De forma paralela, las autoridades evalúan medidas de aislamiento y posible internación para quienes han presentado síntomas más recientes, en un contexto donde aún persisten dudas respecto del destino final de la embarcación.
El posible brote de hantavirus detectado a bordo del MV Hondius durante su travesía entre Ushuaia y Europa expone no solo la gravedad del virus —con tres fallecimientos confirmados y un paciente en estado crítico—, sino también la complejidad operativa y sanitaria que enfrentan las autoridades internacionales para coordinar medidas de contención y asistencia en escenarios móviles y con jurisdicción compartida.
Según lo informado por la Organización Mundial de la Salud (OMS) a la agencia AFP, el abordaje del caso continúa en desarrollo, mientras la tripulación, los pasajeros a bordo y distintas autoridades nacionales aguardan definiciones sobre el rumbo final del crucero y los protocolos sanitarios que deberán aplicarse.
El primer caso identificado correspondió a un hombre de 70 años que comenzó a presentar síntomas mientras el barco atravesaba el océano Atlántico. El pasajero murió a bordo del buque y su cuerpo fue posteriormente trasladado a la isla de Santa Elena.
Su esposa, de 69 años, también contrajo la enfermedad y debió ser evacuada en estado crítico hacia Sudáfrica, donde finalmente falleció en un hospital de Johannesburgo. Según informó un portavoz sudafricano citado por AFP, hasta el momento ninguno de estos dos fallecidos ha sido oficialmente identificado por su nacionalidad.
Una fuente cercana a la investigación señaló que la pareja afectada sería de nacionalidad neerlandesa y que el tercer fallecimiento se habría producido a bordo del MV Hondius, permaneciendo el cuerpo dentro del barco al momento de confirmarse el deceso. Entre los contagiados también figura un hombre británico de 69 años que fue evacuado a Sudáfrica y continúa internado en terapia intensiva.
El episodio activó un conjunto de protocolos de emergencia dentro de la embarcación, que transporta aproximadamente 170 pasajeros y 70 tripulantes en una travesía entre América del Sur y África occidental.

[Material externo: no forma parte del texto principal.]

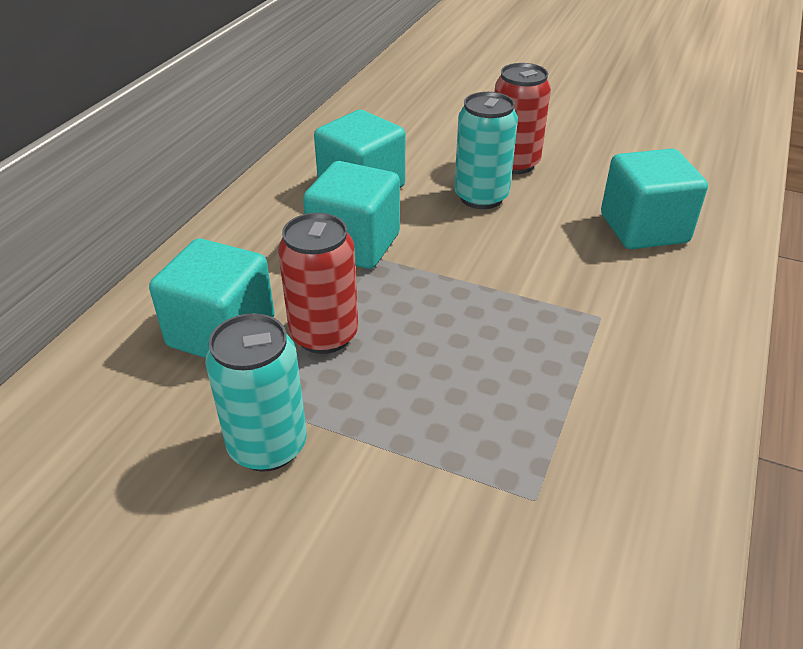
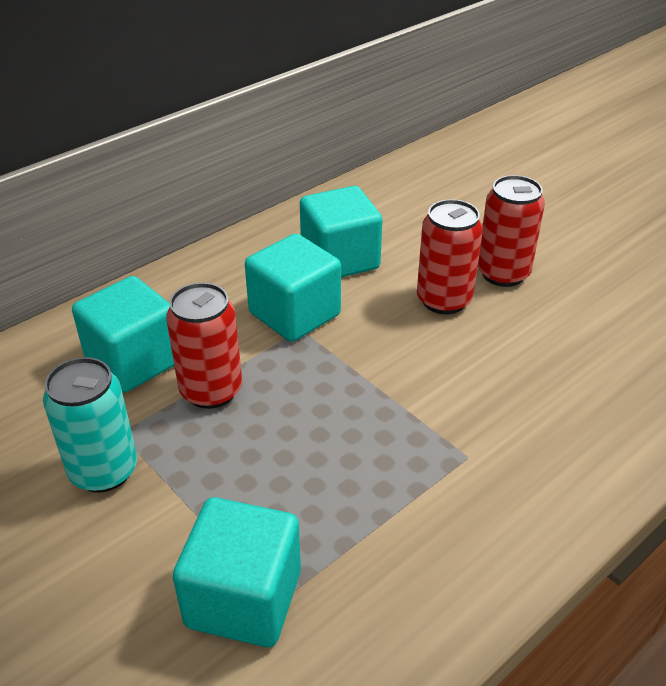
camera: 25 degrees right, 0 degrees up
(481, 197) = (444, 300): turquoise can -> red can
(643, 228) = (584, 381): turquoise cube -> turquoise cube (244, 598)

Las autoridades evalúan la opción de aislar a otros dos pasajeros que presentan signos compatibles con infección por hantavirus, e incluso su eventual internación en Cabo Verde. Al mismo tiempo, se analiza qué ocurrirá de forma inmediata con la embarcación, que tenía programado continuar su ruta hacia las Islas Canarias.
En paralelo, la Organización Mundial de la Salud (OMS) informó a AFP que se encuentra articulando las acciones de evacuación sanitaria junto a los gobiernos involucrados y la empresa responsable del MV Hondius.